Paradoxically, as oxygen delivery is restored, mitochondria become hyperactive, and thus ROS production increases exponentially, causing cellular dysfunction and death. For example, during a stroke, when a blood clot prevents oxygen from entering brain tissue, the only way to restore oxygen delivery and save the tissue is to remove the blood clot. "What wasn't understood for so long," Hüttemann says, "is that when you open up the blood vessel to do this [remove the blood clot], it creates additional damage in the form of reperfusion damage."

Hüttemann studies mitochondrial regulation under stress, specifically the regulation of cytochrome c oxidase and cytochrome c, which are key components in mitochondrial oxidative phosphorylation—Mitochondria function to produce the energy used to power all processes in the body. ROS, also called free radicals, are a byproduct of this energy production process, and the overproduction of ROS is implicated in cell dysfunction and death. COX is found to be key in the absorption of infrared light, which affects the regulation of mitochondrial function and ROS production.

Hüttemann started working on noninvasively preventing ischemia-reperfusion injury through the usage of infrared light in 2006 when he received an initial grant from the Wilson Foundation. With this grant, he and his collaborators identified wavelengths of infrared light (750 nm and 950 nm) that inhibit mitochondrial function. Hüttemann explains that "typically, other literature has focused on and shown that infrared light activates mitochondrial function at wavelengths of 810 nm." Their discovery identified wavelengths of infrared light with an inhibitory effect on mitochondrial function.

Building on these findings, Hüttemann and Dr. Thomas Sanderson (Associate Professor of Emergency Medicine and Molecular & Integrative Physiology, University of Michigan) developed the technology to apply inhibitory wavelengths of infrared light to ischemic tissue during reperfusion to prevent injury. Small and large animal testing has been successfully conducted on rats and pigs. The work was so encouraging that Hüttemann and Sanderson founded a startup company, Mitovation, to advance this technology. The success of the large animal work with pigs led them to apply for an NIH U44 grant to carry out a clinical trial. This $6.5 million grant was just awarded, and with it, Hüttemann is building a medical device emitting infrared light for a trial at the Children's Hospital of Michigan. The device will distribute infrared light over a large, controlled area to ensure the patient's safety.

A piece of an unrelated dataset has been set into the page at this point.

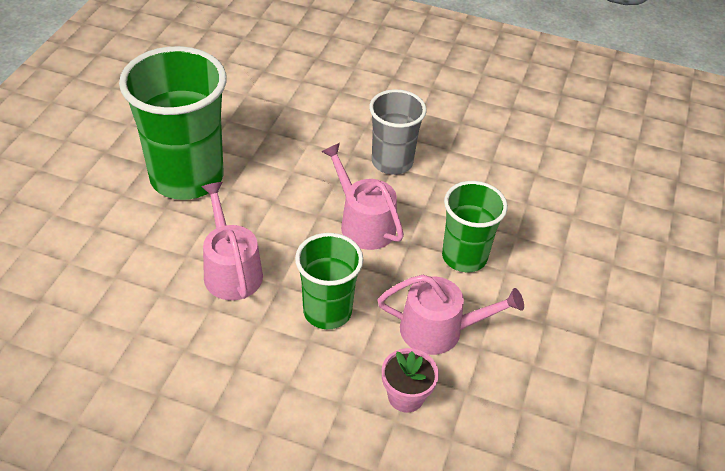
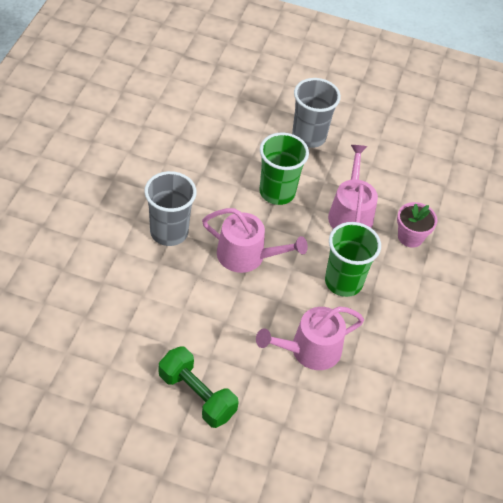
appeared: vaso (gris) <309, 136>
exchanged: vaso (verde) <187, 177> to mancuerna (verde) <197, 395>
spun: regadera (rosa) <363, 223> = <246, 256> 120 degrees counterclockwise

Hüttemann credits this project's success and progress to his team's persistence and the support he has received over the years. He would like to recognize the efforts and contributions of his colleagues and collaborators, particularly Sanderson, Dennis Goebel, Moh Malek, and Kathleen Meert, and their lab members. "From the initial grant awarded by the Wilson Foundation to the continued institutional support provided by WSU, this technology has received a great deal of support," says Hüttemann, noting that he and his collaborators are "incredibly motivated in making a difference for patients."